Creating a new project

mkdir hello_pymonik && cd hello_pymonik
uv init --python 3.10.12

Install the pymonik package

uv add pymonik

Pymonik basics

It's best to learn by example

from pymonik import Pymonik, task

@task #(1)
def add(a, b): #(2)
    return a + b

with Pymonik(endpoint="localhost:5001"): #(3)
    result = add.invoke("Hello", " World!").wait().get()
    print(result)
  1. To create a task for ArmoniK, it suffices to use the @task decorator, if you're working with other decorators, make sure that @task is applied last
  2. You can define your Python function as usual, you don't need to worry about anything. Just be aware that this is to be executed remotely.
  3. Tasks invoked inside a Pymonik context will be executed in the Armonik cluster associated with said context.

This simple example basically creates an ArmoniK task to add up two strings. To execute a Python function on a remote cluster you .invoke it, passing in the same parameters you would've if you called it locally. To execute a Python function locally you can call it like you would have usually.

At the end of a PymoniK call you get a handle to the execution result. I can at any point block my execution to wait for a certain result or continue executing my code. To wait for a result, you call the wait method. Note however that the wait method does not return the actual value of the result. To do so, you'll need to call get. get will download the execution result to your local machine.

In essence, you'll be working with result handles throughout your Pymonik programs. Let's add a new task to our previous code to multiply two numbers.

@task 
def add(a, b):
    return a + b

@task
def multiply(a,b):
    return a*b

with Pymonik(endpoint="localhost:5001"):
    intermediate_result = add.invoke(2, 3) #(1)
    final_result = multiply.invoke(intermediate_result, 5).wait().get()
    print(final_result)
  1. We don't need to block and wait for the result of the addition, we can just pass the ResultHandle to multiply task and it'll execute when this result is ready.

Running this code should yield the result 25. This isn't really exciting though, let's try running some operations on arrays, we'll be using numpy.

First, let's install numpy locally:

uv add numpy
from pymonik import Pymonik, task
import numpy as np

@task 
def add(a, b):
    return a + b

@task
def multiply(a,b):
    return a*b

with Pymonik(endpoint="localhost:5001", environment={"pip":["numpy"]}): #(1) 
    intermediate_result = add.invoke(np.array([1,2,3]), np.array([2,1,0])) 
    final_result = multiply.invoke(intermediate_result, 2).wait().get()
    print(final_result)
  1. To specify a global execution environment for all your tasks, you just need to add an environment argument

You can pass in a list of packages to install in your remote workers via the environment argument to the Pymonik client. If you'd like to specify specific versions, you just need to pass in a tuple with (package_name, version_specifier). This example should yield the result [6 6 6].

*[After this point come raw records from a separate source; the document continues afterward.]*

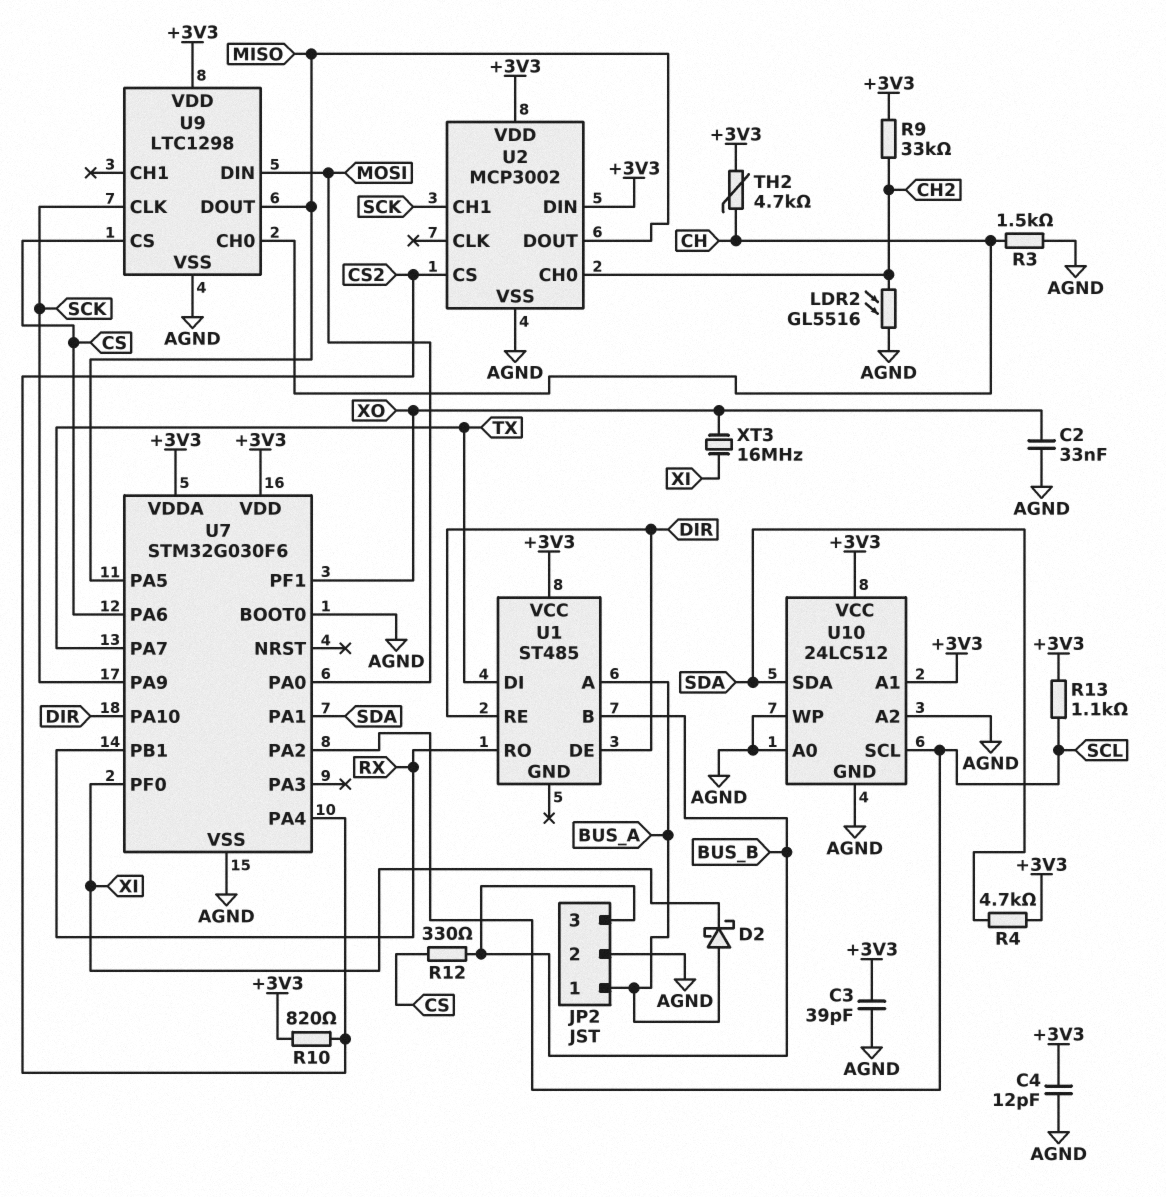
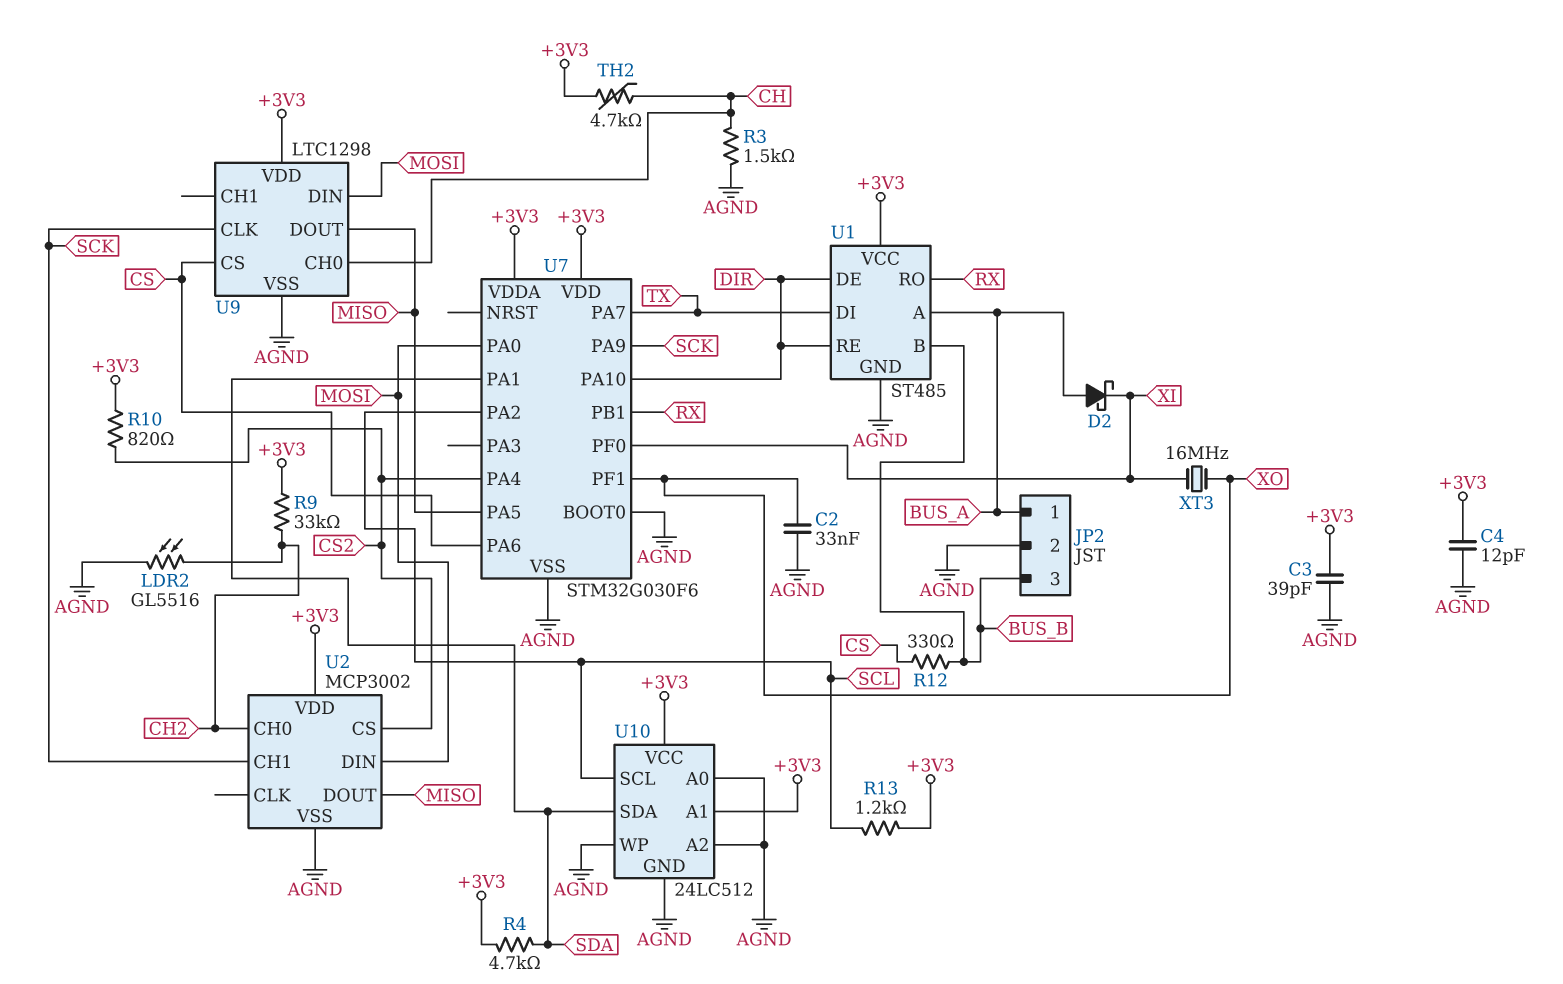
R13: 1.1k (+3V3, SCL) -> 1.2k (+3V3, SCL)
U1 pin GND: none -> AGND
U2 pin DIN: +3V3 -> MOSI

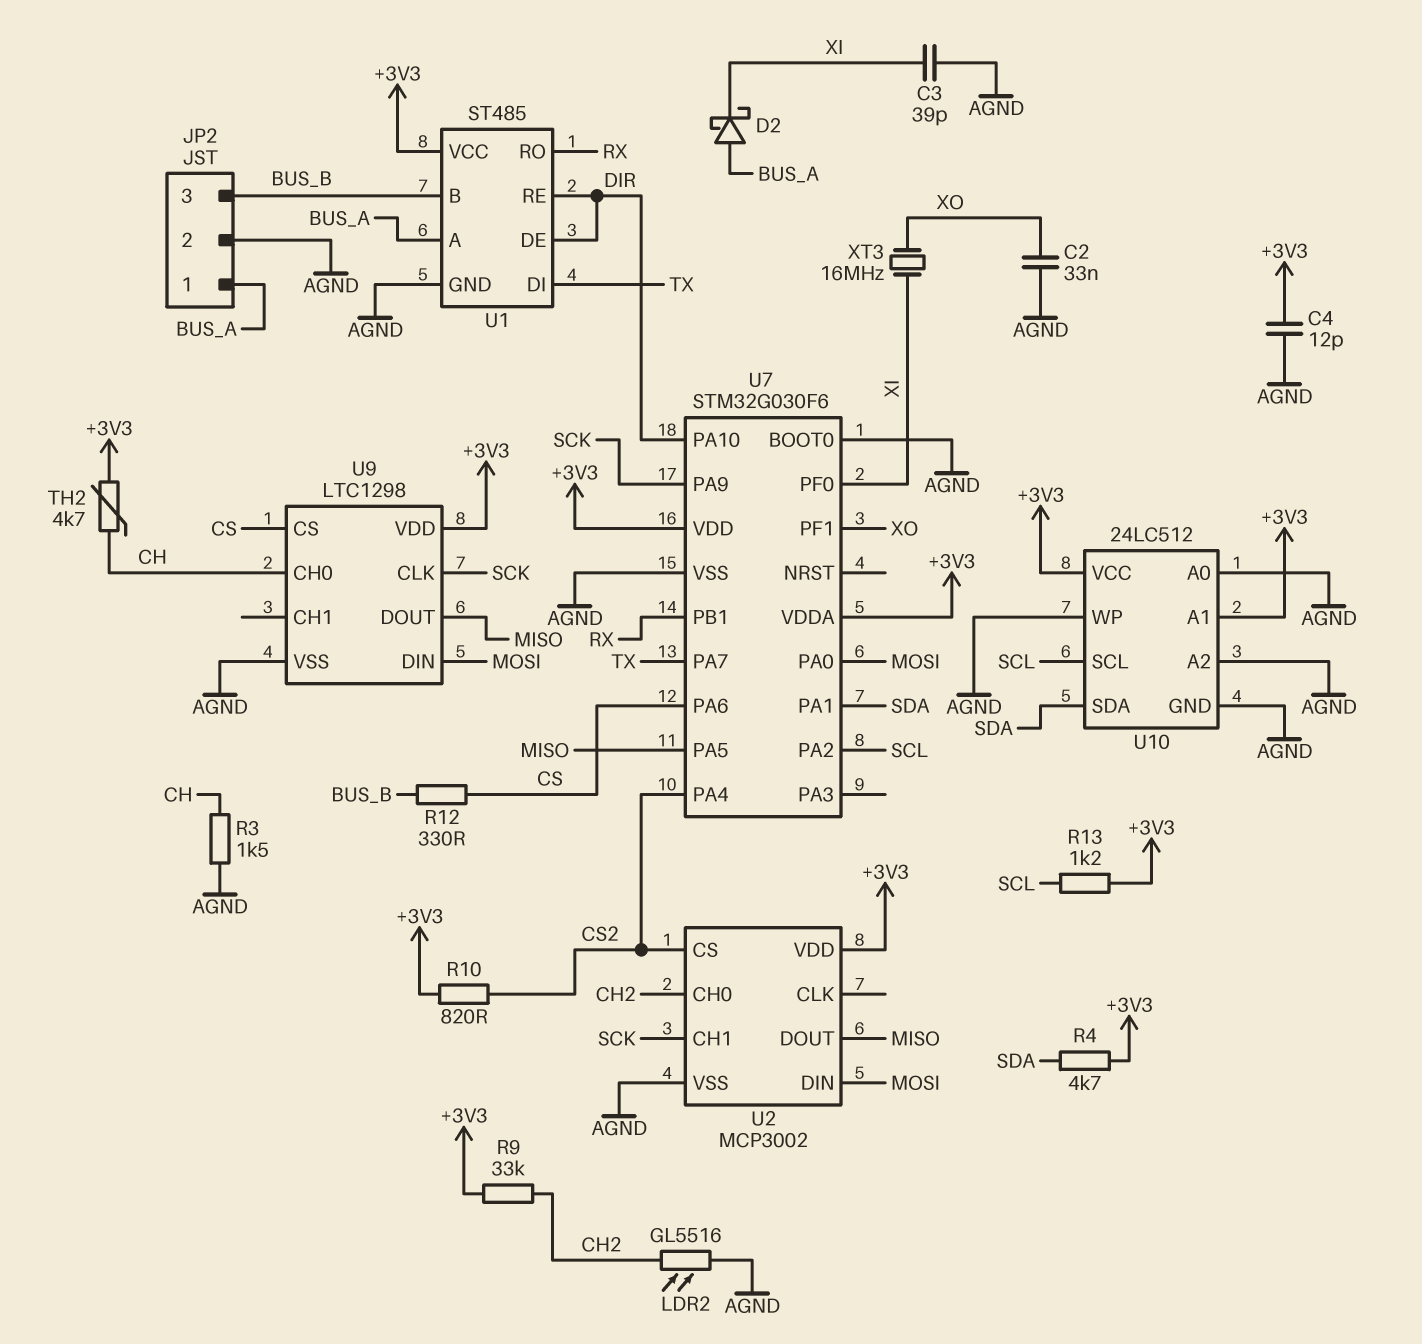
C3: 39pF (+3V3, AGND) -> 39pF (AGND, XI)

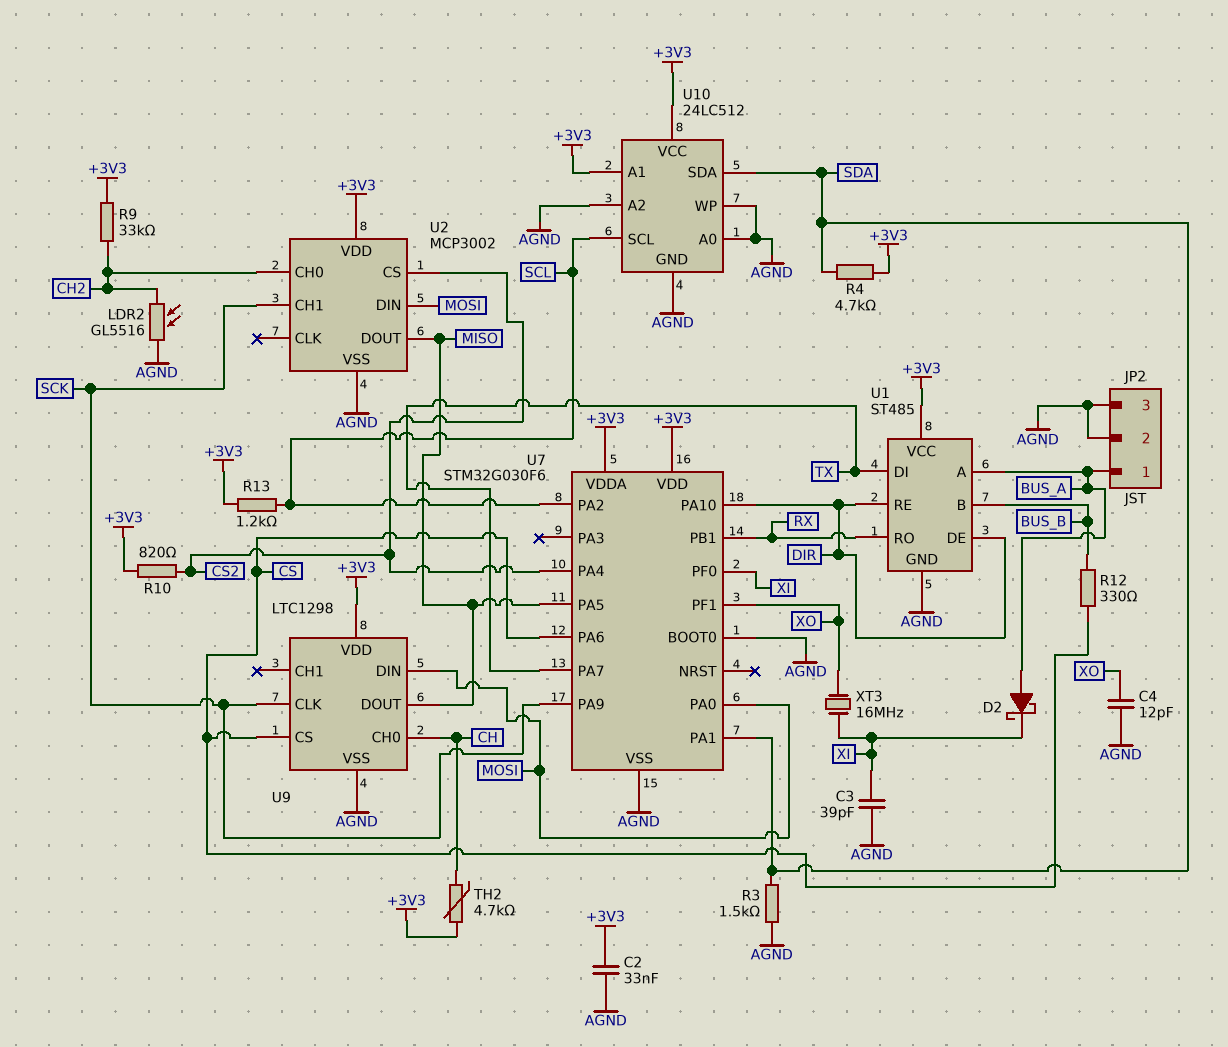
C2: 33nF (AGND, XO) -> 33nF (+3V3, AGND)
C4: 12pF (+3V3, AGND) -> 12pF (AGND, XO)
JP2 pin 3: BUS_B -> AGND
R3: 1.5k (AGND, CH) -> 1.5k (AGND, SDA)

The environment argument also supports the "env_variables" key which allows you to pass in a dictionary with environment variables to set on the worker.

Now let's take this another notch and invoke multiple tasks in parallel. To do this, we use map_invoke.

from pymonik import Pymonik, task
import numpy as np

@task 
def add(a, b):
    return a + b

@task
def sum_arrays(arrays):
    return np.sum(arrays)

with Pymonik(endpoint="localhost:5001", environment={"pip":["numpy"]}):
    intermediate_result = add.map_invoke( #(1)
        [(np.random.randint(0,10, size=(3,3)) ,np.random.randint(0,10, size=(3,3))) for _ in range(10)]
    ) 
    final_result = sum_arrays.invoke(intermediate_result).wait().get()
    print(final_result)
  1. We pass in a list of the arguments that we'd like to execute remotely. You should provide the same arguments that a function expects in the form of a tuple. A map_invoke returns a MultiResultHandle.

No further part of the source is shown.